We took forward this theme in our May 16-31, 2017 GMP Special issue (https://issuu.com/indianexpressgroup/
docs/ep-20170531pages) in which we focussed on the upskilling initiatives of pharma companies in India, as a way to prepare their employees to follow GMPs, data integrity protocols, etc. Hopefully, such initiatives will see a reduction in warning letters and import recalls, though it will take a few more years to see the results of these initiatives.
This year, we decided to explore how GMPs can and should be implemented as early as possible in the formulation research and development (fR&D) lifecycle. Regulators are asking for more details and documentation of early phase development, to check for GMP deficiencies between the development and scale up phases. Sources relate how ANDAs that do not contain evidence of development of products in accordance with the principles of QbD could face a Refusal to Receive (RTR) action or a Complete Response Letter that is equivalent to a WL for failure of the site to adhere to GMP issues. This calls for a new approach, where an integrated quality team will review dossiers before submission to identify any gaps in GMPs between development and scale up.
Pharma companies have also realised the hard way that what goes in, comes out. In other words, if they use low quality inputs (raw materials, active pharmaceutical ingredients (APIs), excipients and other constituents of the final medicine), in a poorly designed and controlled production process, the output is hardly likely to be of high quality. The result? Increased chances of batch failures and non-compliance.
What if we could anticipate and solve these issues in the initial phases of fR&D? Besides drug design and testing the potency of API and finding the best drug delivery platform, for novel or generic formulations, this stage also involves the selection of ingredient and excipient manufacturers for the final formulation. With pharma supply chains spanning continents, the lack of consistency in quality of these excipients poses a huge problem. Poor quality or inconsistent characteristics of even one ingredient could adversely impact patient safety. Hence, the excipient industry has evolved a system of independent third party audits and certifications to separate the wheat from the chaff.
The idea is that rather than test for substandard products at the final stages, why not control the quality in the early stages to prevent creation of substandard products? This approach improves efficiency of the formulation and manufacturing workflows as well as shortens development times.

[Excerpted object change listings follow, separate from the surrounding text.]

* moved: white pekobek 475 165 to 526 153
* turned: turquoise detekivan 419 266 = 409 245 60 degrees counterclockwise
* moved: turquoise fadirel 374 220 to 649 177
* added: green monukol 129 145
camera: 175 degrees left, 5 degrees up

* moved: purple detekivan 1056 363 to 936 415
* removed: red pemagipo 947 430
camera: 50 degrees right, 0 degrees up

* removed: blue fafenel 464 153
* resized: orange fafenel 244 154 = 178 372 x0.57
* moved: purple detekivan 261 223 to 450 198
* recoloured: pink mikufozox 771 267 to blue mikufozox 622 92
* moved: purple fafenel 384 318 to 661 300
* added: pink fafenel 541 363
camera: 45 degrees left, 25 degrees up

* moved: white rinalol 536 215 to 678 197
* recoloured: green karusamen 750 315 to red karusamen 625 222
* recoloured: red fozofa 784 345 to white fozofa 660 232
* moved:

Early stage testing may seem logical but pharma companies traditionally tested only the finished final product, or designated testing to the later part of the production process. By this stage, it was too late to make changes and save the batch. And worse, late stage quality testing merely detected poor quality product but did nothing to detect the case of the failure or prevent future non compliance. Due diligence at this stage, both from supplier as well as pharma companies, can nip most issues in the bud. (Read how companies are coping with these issues in the cover story of the May 16-31, issue: Never too early for QbD)
Industry observers also point out that the CDSCO and DCGI’s office are facilitating workshops, through various industry associations like IDMA, to help pharma companies in India to evolve from Schedule M to WHO GMP compliance. A gap analysis in August /September 2015 identified the gaps in GMPs in Schedule M and WHO GMP, and today many companies are reportedly working on these issues.
Just as pharma companies in India are evolving from Schedule M to WHO GMP compliance on the GMP front, there is an urgent need for a similar evolution in serialisation and traceability for pharmaceuticals exported from India. While the Directorate General of Foreign Trade (DGFT) has been working for several years to implement this system, industry observers point out that a failed and under-resourced implementation could jeopardise India’s reputation within the global pharma industry. Technical challenges, such as product numbering that does not align with global standards, are preventing the distribution of product and this will definitely impact patient access. Security problems, such as requirements to load ‘dummy’ or fake serial number data into the government database, only expand the risk of counterfeiting. While DGFT has announced a six-month suspension of the requirements, if these problems are not addressed in that time frame, India’s reputation as a global leader will be significantly damaged. Just as we seem to have a plan to plug the GMP gaps, we need a similar strategy on serialisation and traceability. One that will allow pharma companies in India to be in harmony with global norms. Hopefully, that is next on the agenda.